Write a function that takes two numbers and returns how many
digits. Note that the numbers can get very big, so it is not
possible to build the string in the general case.

Examples:

(num-digits 0 1) ;=> 0 (there are no integers between 0 and 1)
(num-digits 0 10) ;=> 9 (1, 2, 3, 4, 5, 6, 7, 8, 9)
(num-digits 9 100) ;=> 180

_____________________________________________________

;; Model ;;;;;;;;;;;;
;
  Since the width (number of digits) of an integer is derived from the
  sum of powers of the base, and that all integers with the same width
  follow each other (negatives and positivies are further categorized,
  see below), we can partition all numbers according to their width.

                  DEFINITIONS

  The WIDTH of a number is the number of digits of its absolute value;
  the width of a slice is the width of all numbers for that slice.
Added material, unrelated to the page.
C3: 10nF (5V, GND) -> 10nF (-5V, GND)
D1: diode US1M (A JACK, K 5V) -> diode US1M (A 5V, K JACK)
  A SLICE is a tuple [a, w] depicting the sequence of unsigned integers
  (or the absolute value of signed integers) in some base `b` having
  the same width, starting with `a` (the anchor) having width `w`,
  e.g. [10, 2] [100, 3],[0, 1]:

  -infinity________lo_______..._______hi________+infinity
                  |  | |  | ...     |   |
                       slices' boundaries
                   ^                  ^
                  slo                shi
 (slo => slice containing lo etc)

 A slice CONTAINS value x if x has the width equal to the slice's width
 attribute.

 The ANCHOR of a slice is its lowest unsigned integer, e.g. 10 for slice
 of width 2 for both negative and positive ranges.

 The CEILING of a slice with width W is the lowest unsigned integer in the
 slice with width W + 1, or b^W.

 The SIZE of a slice is the number of elements having its width.
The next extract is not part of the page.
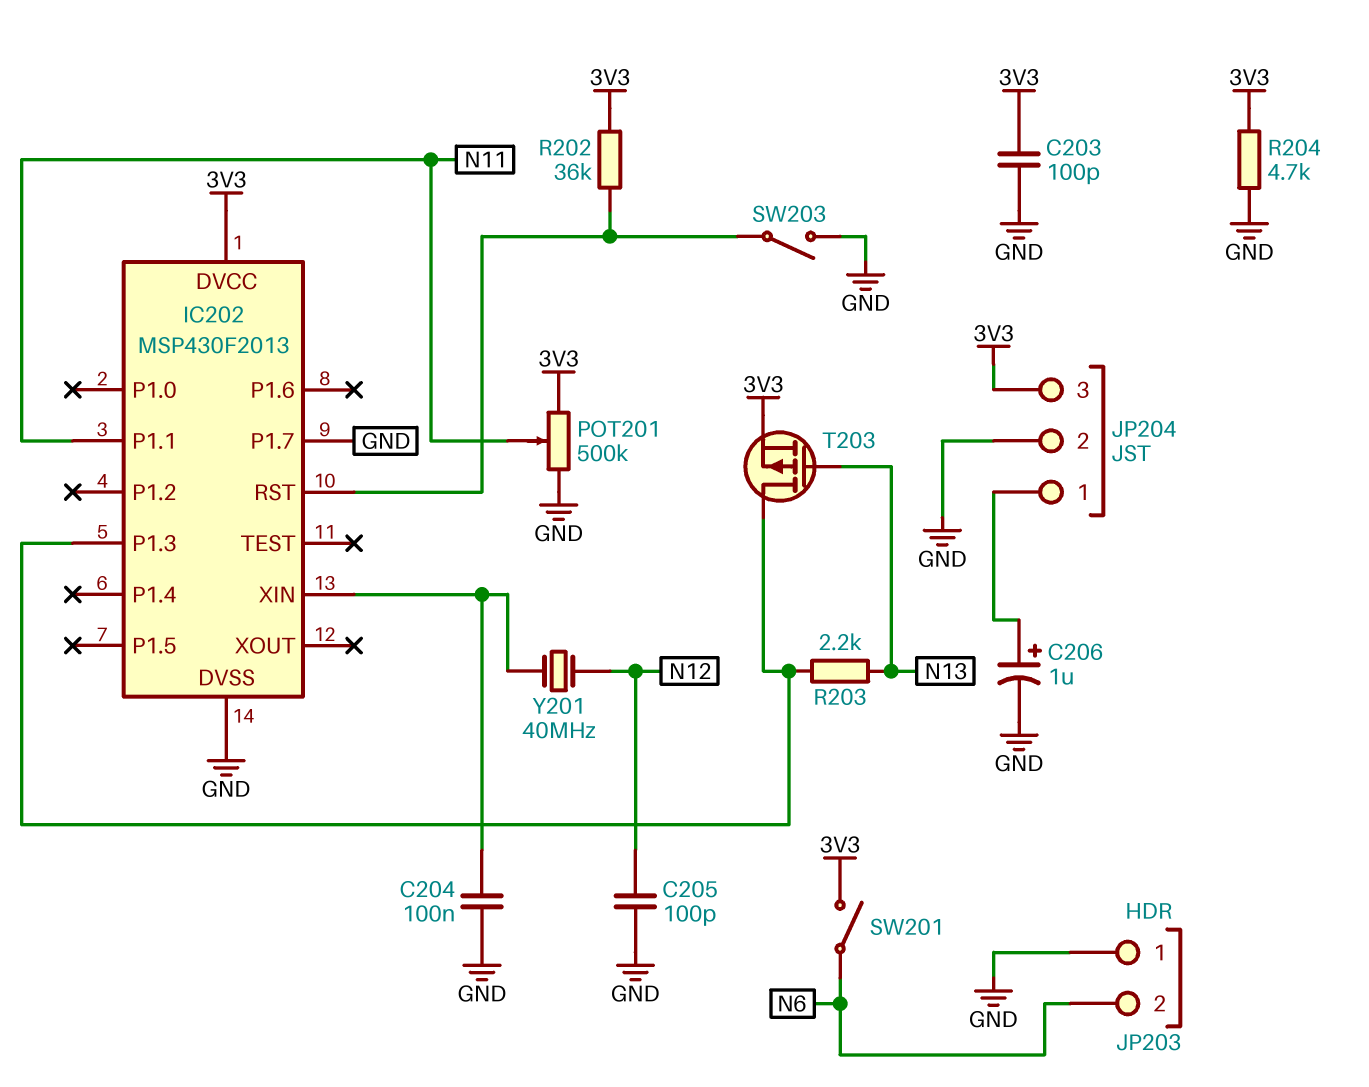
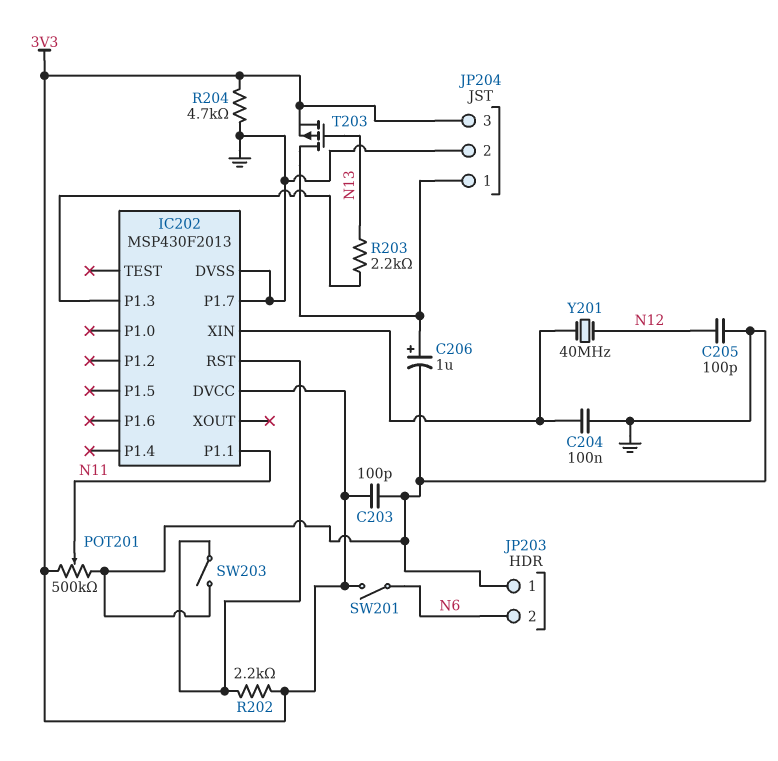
R202: 36k (3V3, IC202/RST) -> 2.2k (3V3, IC202/RST)
T203: PMOS (G N13, D IC202/P1.3, S 3V3) -> PMOS (G N13, D JP204/1, S 3V3)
 The COUNT of a slice is the SIZE, minus those elements outside of the
 boundary (lo or hi) when applicable.

 The LENGTH of a slice is the COUNT x WIDTH

 An END slice is a slice containing a boundary point.

 A MIDDLE, or FULL, slice is a slice which is not an END slice.
 The BODY of slice is all middle slices.

 The LOW SLICE is the slice containing the `lo` boundary; the HIGH SLICE
 contains the `hi` boundary.

 The BOTTOM slice represents numbers within the boundaries having
 the smallest width. This is an end slice when both boundaries are
 on the same side of the origin.

 The TOP, or TIP slice represents numbers within the boundaries having
 the largest width. This is always one of the end slices.

 A slice is GREATER/SMALLER than another when it has a larger/smaller
 width.

 A SHARED slice is one which contains values on both sides of the origin,
 e.g. [10,2] within the range (-120,200)

 A slice COVER is the collection of both end and body slices.

 A BLOCK of slices represents an ordered sequence of slices for which either
 a single or the same, computation can be used to the sum of the length of
 each slice. The block can be represented by a simple interval between
 the first of its slice's anchor and the last slice's ceiling.
 By definition, each end slice must have its own block.

 A SYSTEM is collection of all blocks necessary to compute the number of digits
 between the endpoints. Blocks don't need to be ordered.

                    PROPERTIES

 A full slice has a count of (b - 1) x b^(width - 1) elements, each with width
 <slice-width> digits, and the slice length is count X width:
 length( slice[10,2]) = 9 x 10^1 x 2 = 180,
 length( slice[100,3]) = 9 x 10^2 x 3 = 2700, etc.

 Since num-digits(x, y) = num-digits(-y, -x), there are some interesting
 properties:
 - when boundaries are on both sides, the end slice counts are:
         ceiling - lo for the low slice,
         hi - anchor for the high slice
   -- for boundaries both <= 0, use their absolute values and reverse them
      to obtain the same cover

 Shared slices offer a speedup opportunity:
 - Within a range bounded on both sides of the origin, some widths
   have their slice counted twice, e.g. interval (-15,111) has two occurrences
   of slice [0,1], and therefore can be counted twice (with the caveat of
   value 0, see below). Also, the beginning of the next slice [10 2] can also
   be counted twice because both (-15,-10) and [10,14] are part of that slice.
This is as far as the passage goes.